In a narrow street that’s become a cul de sac thanks to the fence barrier stretched across the road, metal awnings shield crates and baskets from the elements. What would normally be a thriving vegetable market is sparsely populated now, with just a handful of wilted heads of lettuce and skinny carrots grown in rooftop gardens. Adjacent to the vegetable kiosk, a small storefront is filled with old cathode-ray tube televisions, camcorders, radios, and other electronics. A wiry man dressed in just a dingy white tank top sits on a stool, working a screwdriver at the innards of one of the busted televisions.
One booted foot comes to splash into a puddle of meltwater out front of his store where the asphalt dips down. Then another. In the water, a young woman in a thigh-length fur coat is reflected. She threads a lock of brown hair behind one ear, then steps through the doorway and looks toward one of the televisions resting on a shelf showing only static. The man on his stool looks up, brows raised expectantly. “Hey,” he eyes her up and down, notes the shaggy brown fur coat with a lingering stare. “Got some nice watches, gold, go good wit’ your coat.”
She slips one hand inside the coat, withdraws a photograph printed on crinkled 8x10 paper. It’s a portrait, blurry for all that it’s been blown up. It’s another brunette woman, slightly shorter hair, the same age. “Does she look familiar to you?” She asks, nudging the photo closer to the man on the stool.

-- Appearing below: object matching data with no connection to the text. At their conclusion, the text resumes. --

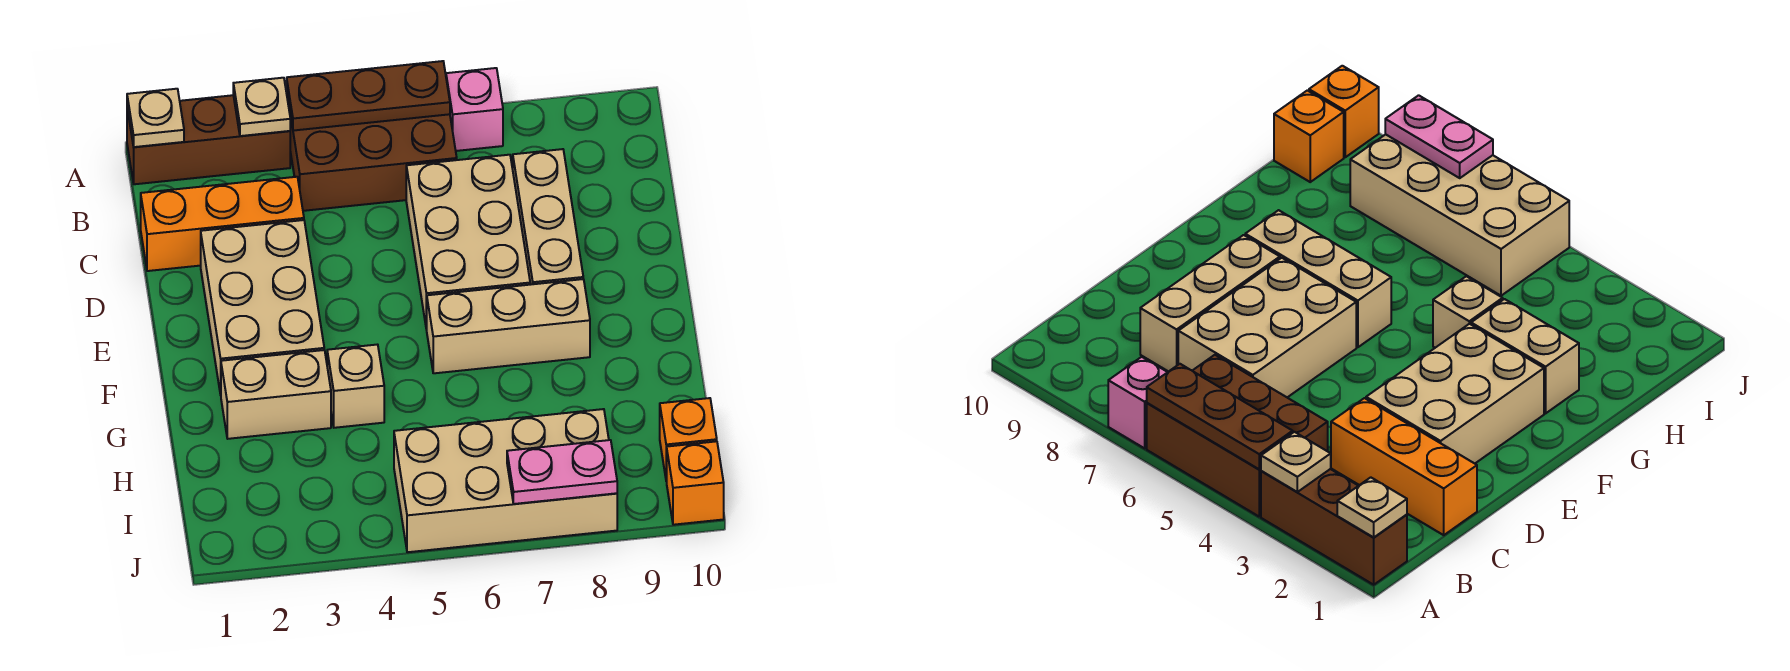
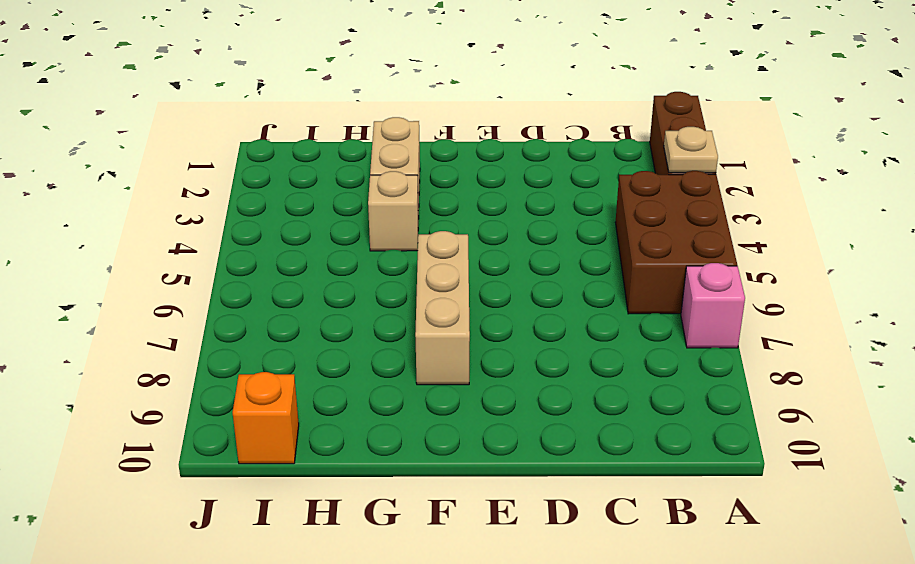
none -> orange brick C1:C3 level 1
none -> tan brick C6:E7 level 1
none -> tan brick C8:E8 level 1

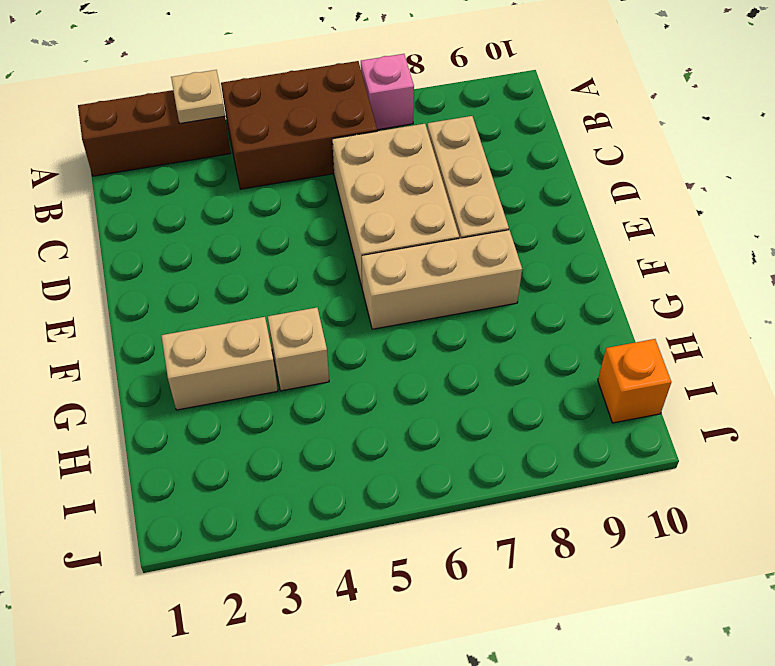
none -> orange brick C1:C3 level 1
none -> tan brick D2:F3 level 1
none -> tan brick I5:J8 level 1

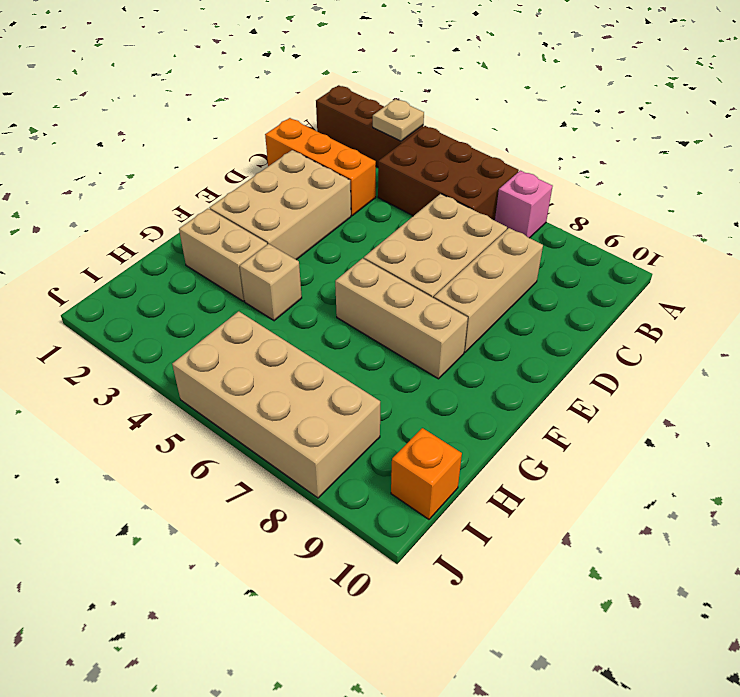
none -> orange brick J10 level 1
none -> tan plate A1 level 2
none -> brown plate A4:A6 level 2

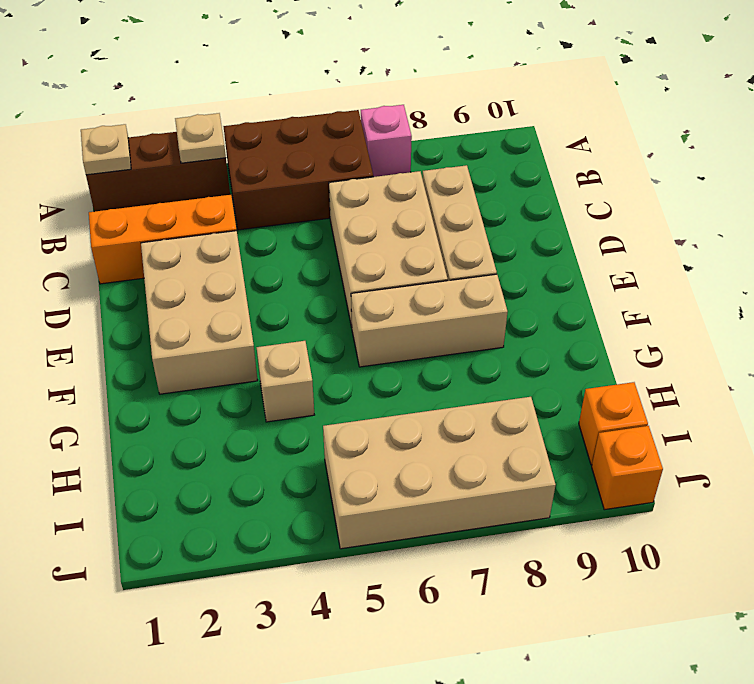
none -> tan brick G2:G3 level 1
none -> brown plate A4:A6 level 2
none -> pink plate J7:J8 level 2

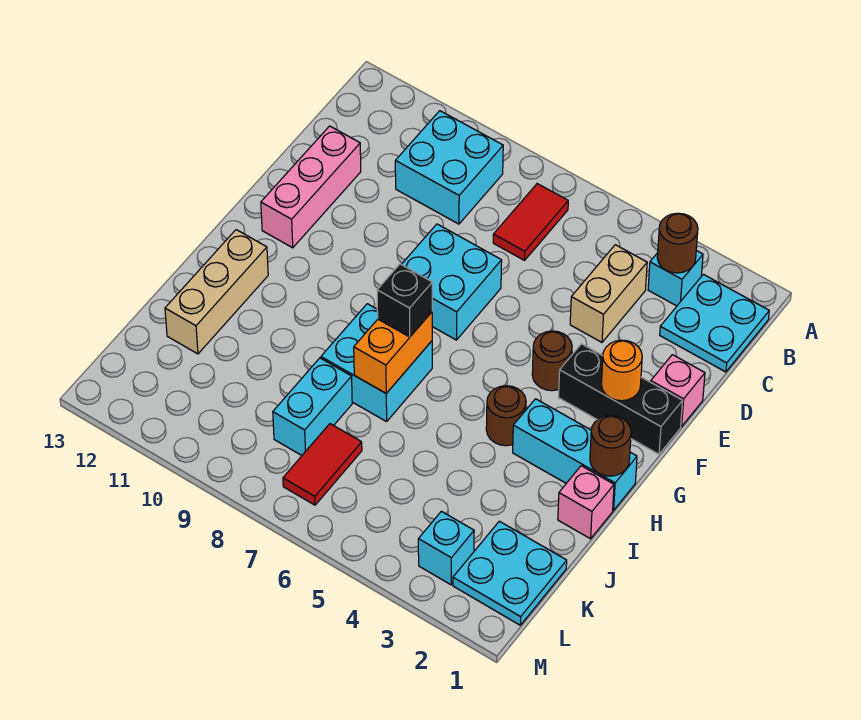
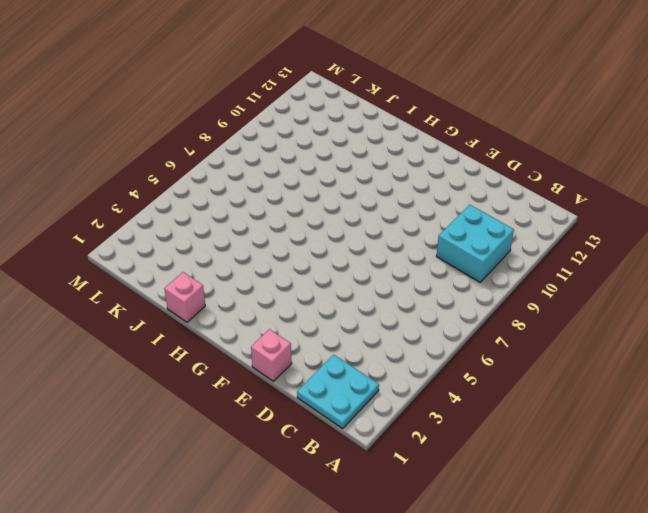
none -> cyan brick B3 level 1
none -> red tile B7:C7 level 1
none -> tan brick C4:D4 level 1

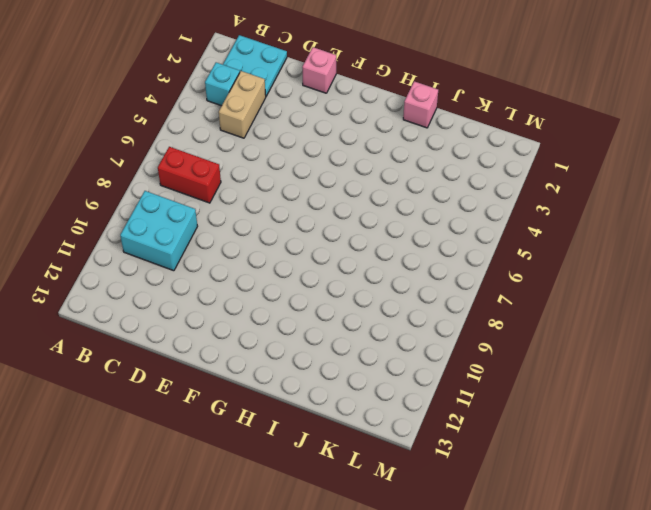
red brick B7:C7 level 1 -> red tile B7:C7 level 1
tan brick C3:C4 level 1 -> tan brick C4:D4 level 1
none -> pink brick D12:F12 level 1
none -> cyan brick E7:F8 level 1
none -> black brick F1:F3 level 1

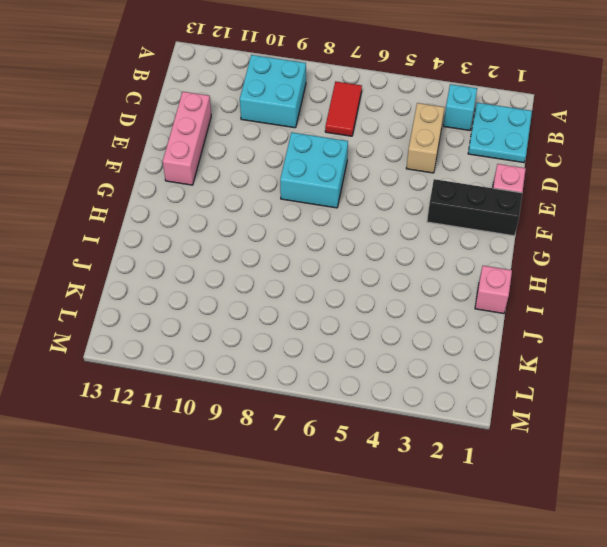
none -> brown round brick F4 level 1
none -> cyan brick H1:H3 level 1
none -> brown round brick H4 level 1

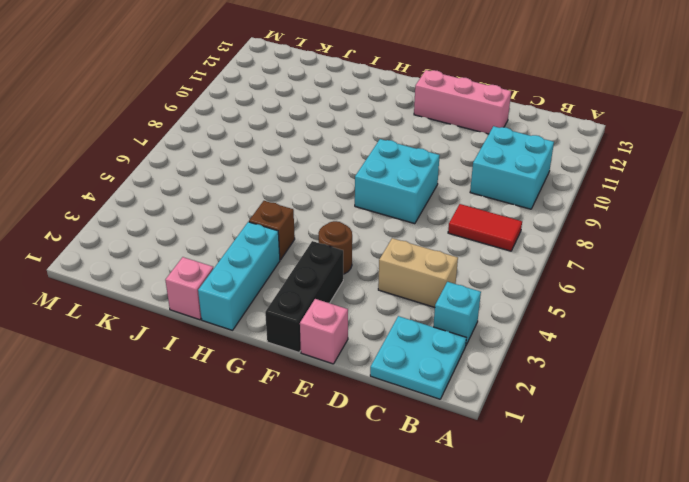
brown brick H4 level 1 -> brown round brick H4 level 1
none -> cyan brick H7:I8 level 1
none -> tan brick H12:J12 level 1
none -> cyan brick J8:K8 level 1

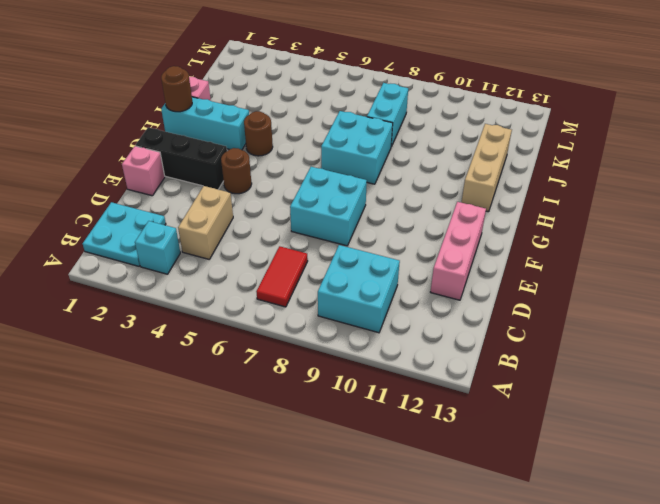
none -> cyan plate K1:L2 level 1
none -> red tile K7:L7 level 1
none -> cyan brick L3 level 1

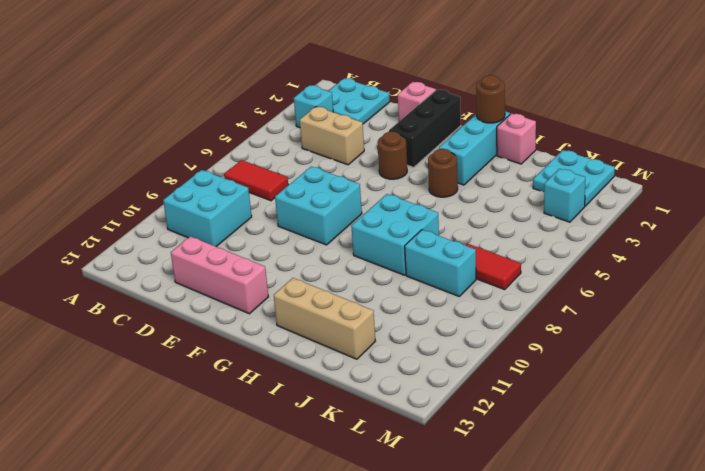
none -> brown round brick B3 level 2
none -> orange round brick F2 level 2
none -> orange brick H7:I7 level 2

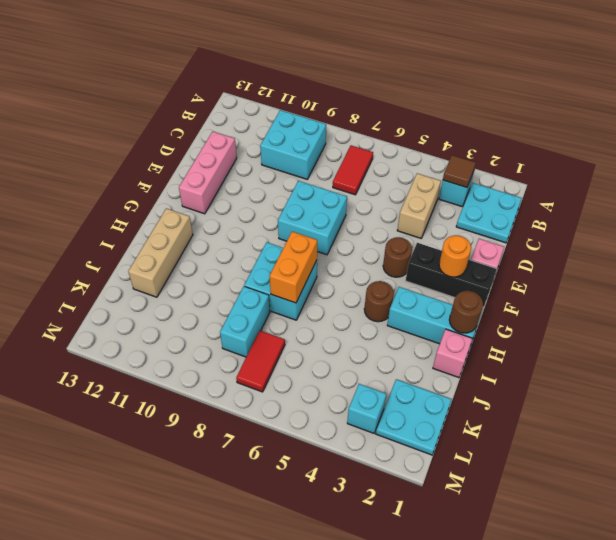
brown tile B3 level 2 -> brown round brick B3 level 2
none -> black brick H7 level 3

He shakes his head without looking at it, returning his attention to the innards of an old television spilled out in his lap.
“Nah, I ain’t seen— ”
The young woman angles the paper into his field of vision, insinuating it between he and his project. “She’s my sister,” She explains. “Could you look more carefully?”
His dark eyes sweep the picture again, lips part as though he were going to dismiss her, but then stops. He looks at the picture again, then up to the woman holding it. “Actually, yeah, seen her before. She was down in Staten though.” He gives the young woman an expectant look, as if to say is that enough; it isn’t.
“Where in Staten, specifically?” She rocks forward onto the pointed toes of her boots, then drops back down onto her heels. The shopkeeper sighs and looks aside, then back up to her.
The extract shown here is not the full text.